Pork Medallions in Mushroom Sauce
By Tonya_Speed
NUTRITION per serving: 195 Calories; 6g Fat; 27g Protein; 6g Carbohydrate; 1g Dietary Fiber; 74mg Cholesterol; 290mg Sodium. Exchanges: 0 Grain (Starch); 3 1/2 Lean Meat; 1/2 Vegetable; 0 Fruit; 1/2 Fat. Points: 4
0 Picture
Ingredients
- 1 to 1 1/4 pounds lean pork tenderloin, cut into 1/2-inch thick slices
- 1/2 teaspoon black pepper
- 1/4 teaspoon salt
- 2 teaspoons olive oil
- 3/4 cup low sodium chicken broth
- 2 tablespoons flour
- 1 tablespoon balsamic vinegar
- 1/2 teaspoon dried thyme
- 1/2 pound fresh whole mushrooms, cut into quarters
Details
Servings 4
Adapted from savingdinner.com
Preparation
Step 1
Sprinkle both sides of pork slices with pepper and salt. Heat the oil in a large skillet with a tight-fitting lid over medium-high heat; add pork and cook for 3 to 5 minutes, turning once, until browned. Meanwhile, in a small bowl, combine broth and flour until smooth; add to skillet along with remaining ingredients.
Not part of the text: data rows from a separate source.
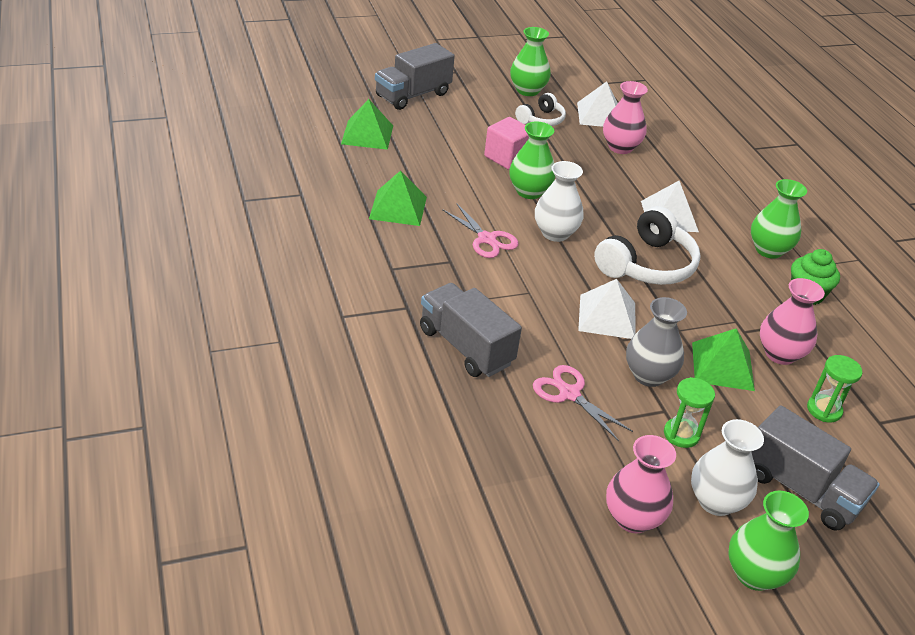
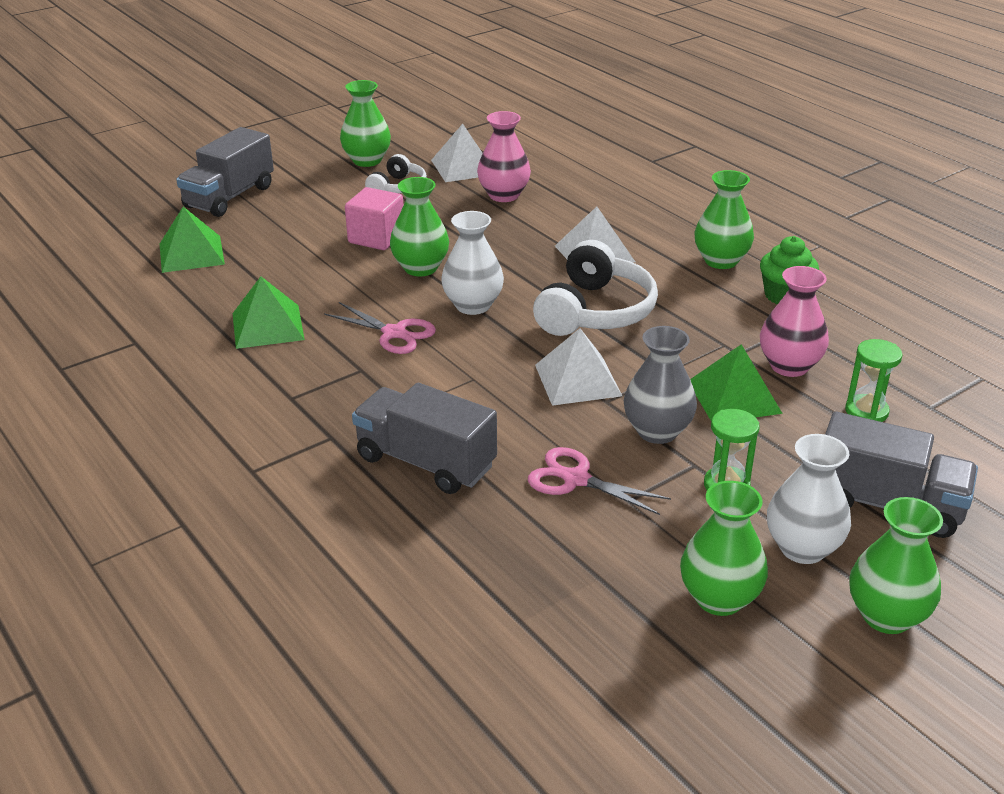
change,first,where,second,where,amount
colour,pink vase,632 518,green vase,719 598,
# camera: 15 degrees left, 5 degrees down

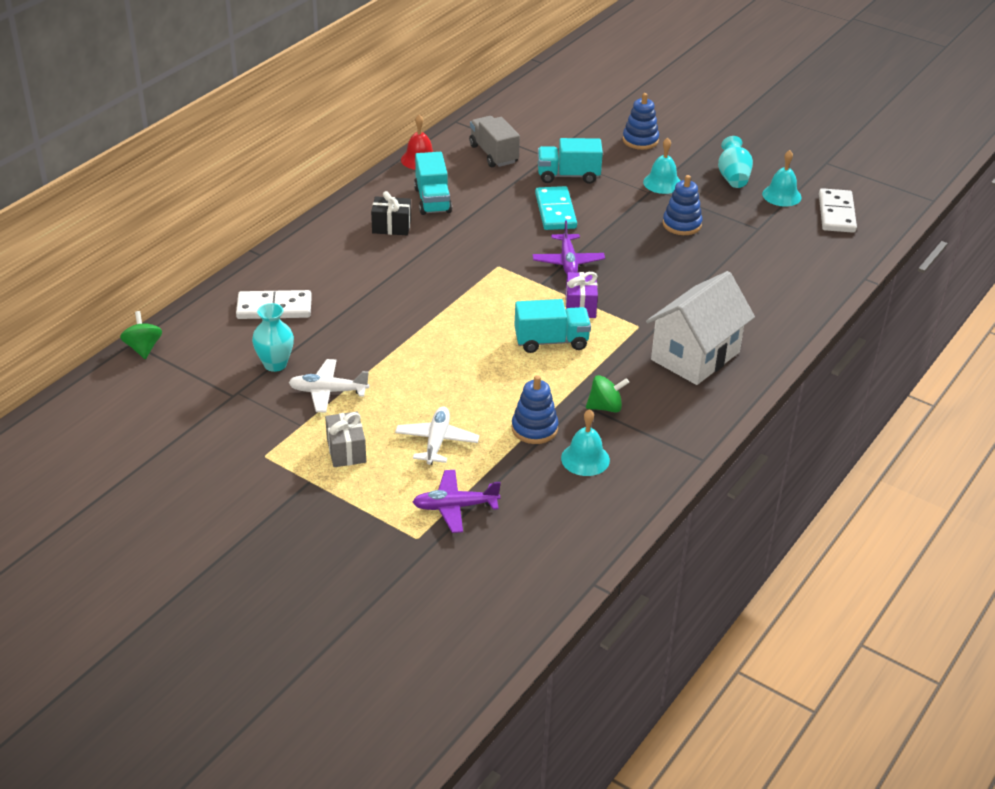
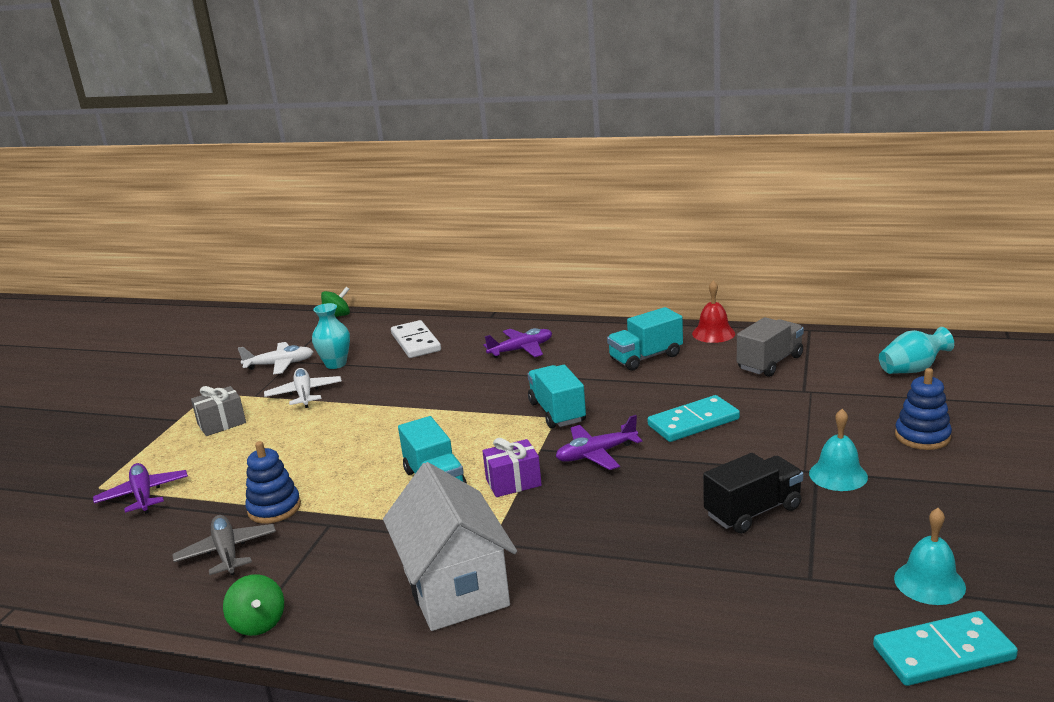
change,first,where,second,where,amount
missing,black gift,391 227,,,
appeared,,,purple plane,521 350,
relocated,white plane,437 441,,280 364,
relocated,turquoise truck,568 176,,557 412,
relocated,green spinning top,605 407,,258 623,
relocated,turquoise vase,733 177,,912 370,
exchanged,turquoise bell,585 459,grey plane,227 552,
exchanged,blue stacking toy,682 224,black truck,753 511,
colour,white domino,836 213,turquoise domino,943 653,
spun,white house,695 356,,455 588,45 degrees clockwise
# camera: 75 degrees right, 15 degrees down

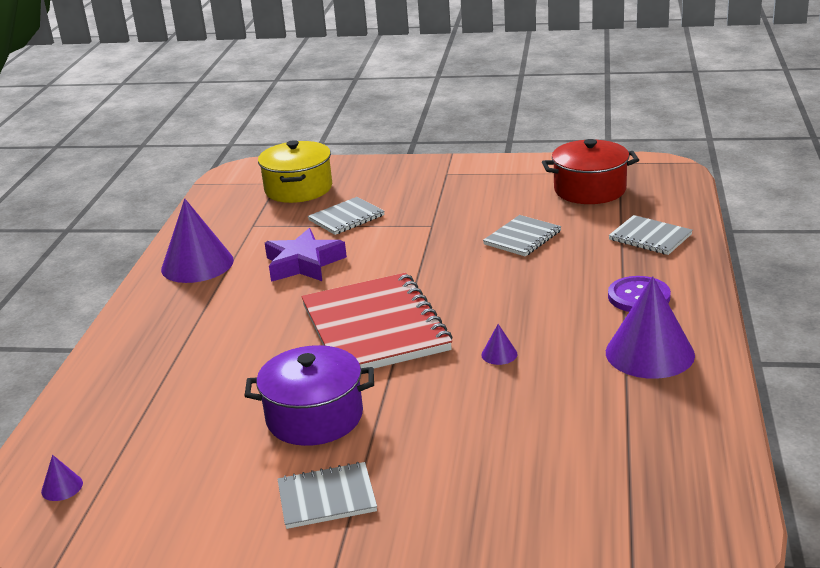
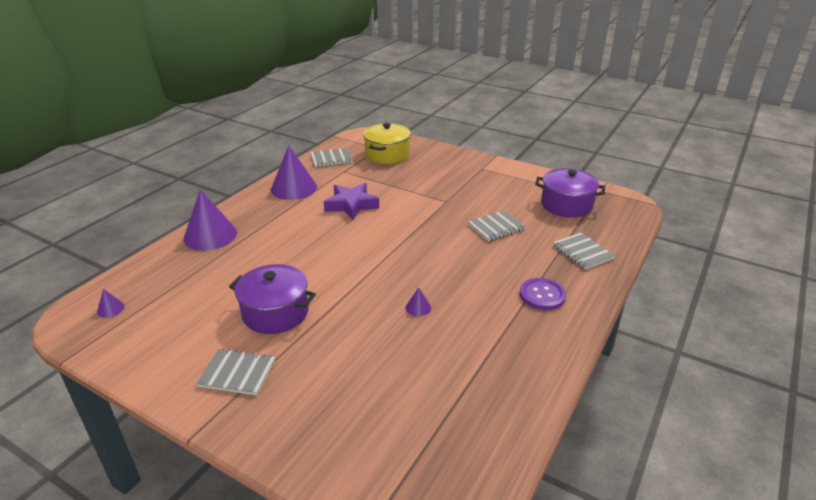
change,first,where,second,where,amount
missing,red notebook,375 328,,,
relocated,grey notebook,346 218,,331 159,
relocated,purple cone,649 353,,210 235,
colour,red pot,590 190,purple pot,566 205,
# camera: 20 degrees right, 5 degrees up

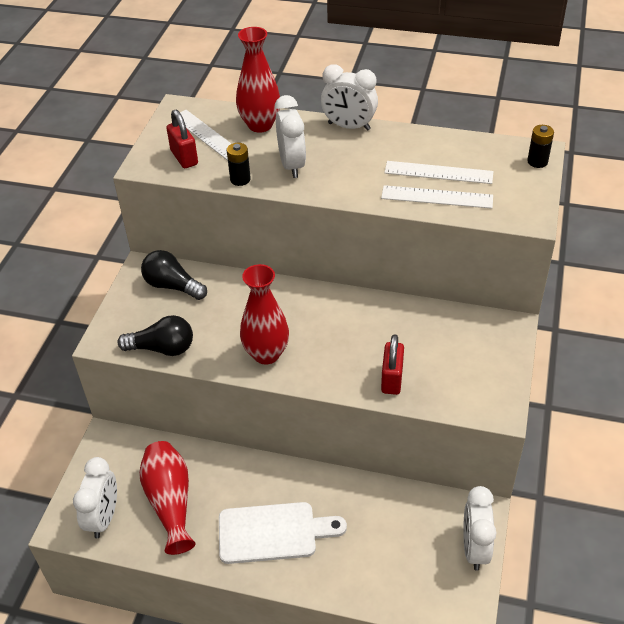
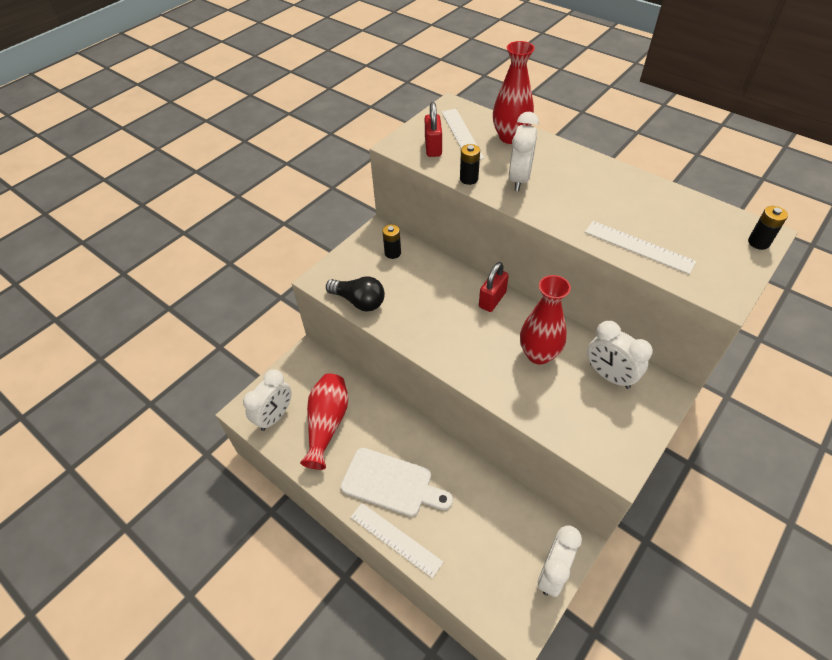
change,first,where,second,where,amount
relocated,red vase,266 354,,538 354,
relocated,white clock,349 127,,609 376,
relocated,red padlock,392 379,,492 300,
relocated,white ruler,438 172,,396 539,
exchanged,black light bulb,172 286,black battery,392 253,
# camera: 25 degrees right, 5 degrees up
Bring to a boil then reduce heat, cover and simmer for 8 to 10 minutes or until pork is no longer pink in the center and mushrooms are tender, stirring occasionally.
LC SERVING SUGGESTION: Steamed green beans and Faux-Tay-Toes (steam cauliflower till tender; drain; mash with butter, cream cheese and salt and pepper to taste till you get a mashed potatoes texture).
SERVING SUGGESTION: Serve mashed russet potatoes instead of Faux-Tay-Toes.
KOSHER: Use boneless skinless chicken breast meat instead of pork.
GLUTEN FREE: Make sure chicken broth is gluten free. Use almond flour or another gluten free thickener.